The second fix went out a few weeks ago and mostly addressed the issue, this time for real. It relied on a plain HTTP (not HTTPS) website being trustworthy however, not something you can rely on when connected to a public network for example. That remaining issue is supposedly addressed by the final patch which is being rolled out right now.

Unique user identifiers once again

In August this year Heise Online demonstrated how Kaspersky software provided websites with a user identifier that was unique to the particular system. This identifier would always be present and unchanged, even if you cleared cookies, used Private Browsing mode or switched browsers. So it presented a great way for websites to track even the privacy-conscious users – a real privacy disaster.

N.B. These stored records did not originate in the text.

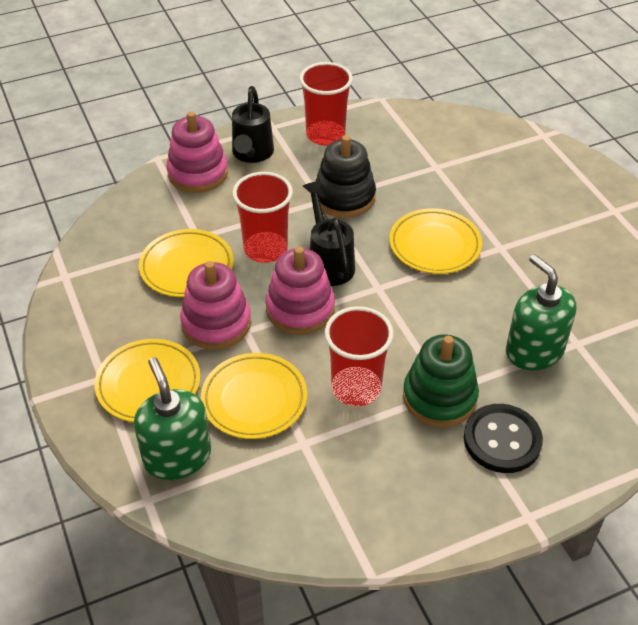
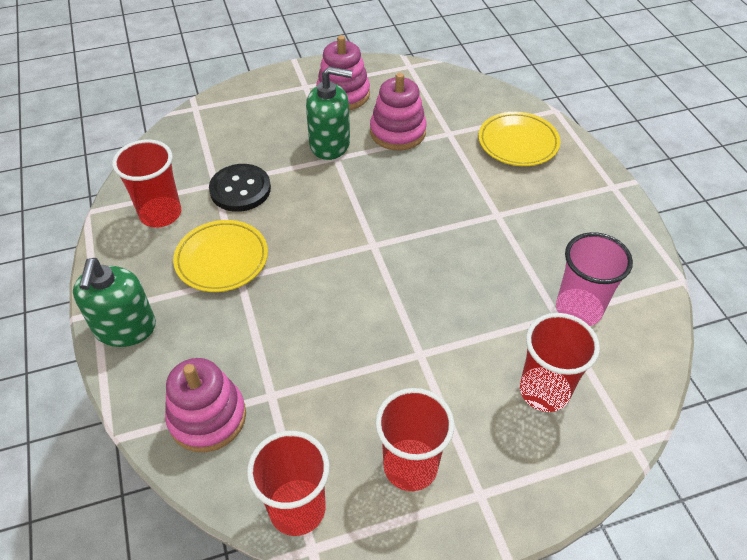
black stacking toy: 1 -> 0
black watering can: 2 -> 0
green stacking toy: 1 -> 0
pink cup: 0 -> 1
red cup: 3 -> 4
yellow plate: 4 -> 2

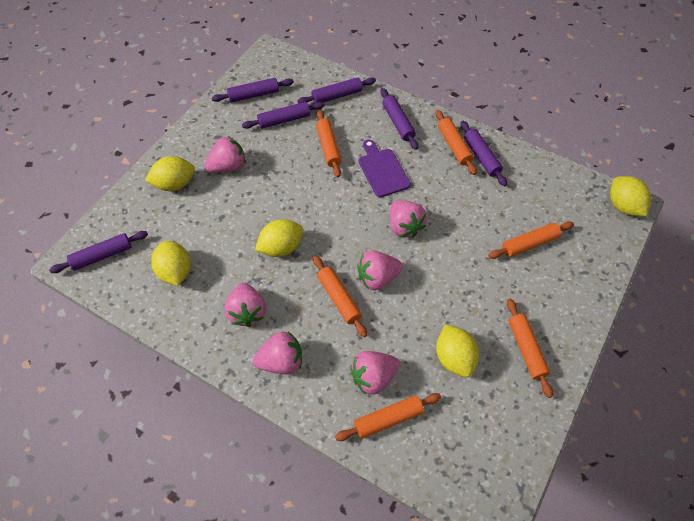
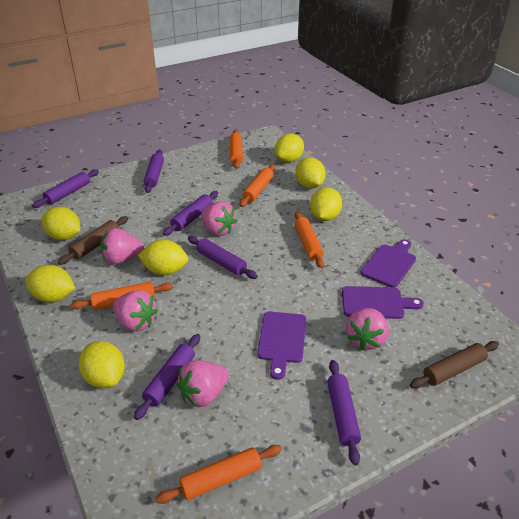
brown rolling pin: 0 -> 2
orange rolling pin: 6 -> 5
pink strawberry: 6 -> 5
purple cutting board: 1 -> 3
yellow lemon: 5 -> 7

After reading the news I realized that I saw Kaspersky software juggle more unique user identifiers that websites could use for tracking. Most of them have already been defused by the same patch that fixed the vulnerability reported by Heise Online. They overlooked one such value however, so websites could still easily get hold of a system-specific identifier that would never go away.

Tracking ID displayed by a website, based on Kaspersky's data

After being notified about the issue in August, Kaspersky resolved it with their November patch. As far as I can tell, now there really are no values left that could be used for tracking users.

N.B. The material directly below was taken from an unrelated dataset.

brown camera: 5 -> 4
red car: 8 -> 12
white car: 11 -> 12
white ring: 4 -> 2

When using Kaspersky software, you might occasionally see Kaspersky’s warning pages in your browser. This will especially be the case if a secure connection has been messed with and cannot be trusted.

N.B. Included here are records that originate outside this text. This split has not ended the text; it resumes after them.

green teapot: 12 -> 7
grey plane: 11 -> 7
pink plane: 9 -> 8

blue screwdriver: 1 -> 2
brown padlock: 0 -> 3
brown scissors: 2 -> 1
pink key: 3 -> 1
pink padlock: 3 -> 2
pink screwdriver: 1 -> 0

Certificate warning page when Kaspersky is installed

There is an “I understand the risks” link here which will override the warning. It’s almost never a good idea to use it, and the fact that Kaspersky places it so prominently on this page is an issue by itself. But I noticed a bigger issue here: this was a regular link that would trigger some special action in the Kaspersky application. And the application would generate these control links using a very simple pattern, allowing websites to predict what future links would look like.

With this knowledge, somebody could mess with your connection to google.com for example and then override the Kaspersky warning, with the application merely displaying a meaningless generic warning to you. Or a website could permanently disable Safe Money protection on a banking website. Phishing warnings could also be disabled in this way without the user noticing. And quite a bit of other functionality relied on these control links.

I notified Kaspersky about this issue in December 2018, it was resolved in July 2019. The links used by current versions of Kaspersky applications can no longer be predicted. However, the most prominent action on a warning page is still “Let me pretend to know what I’m doing and ignore this warning!”

Comments

  • Simon

    I've been keeping a list of these posts of yours... just in case the IT management were to get any bad ideas. We already have a MitM proxy for "security", but much as I dislike it, it does seem to be competently designed and administered. You've made it very clear that that's not the case with Kaspersky...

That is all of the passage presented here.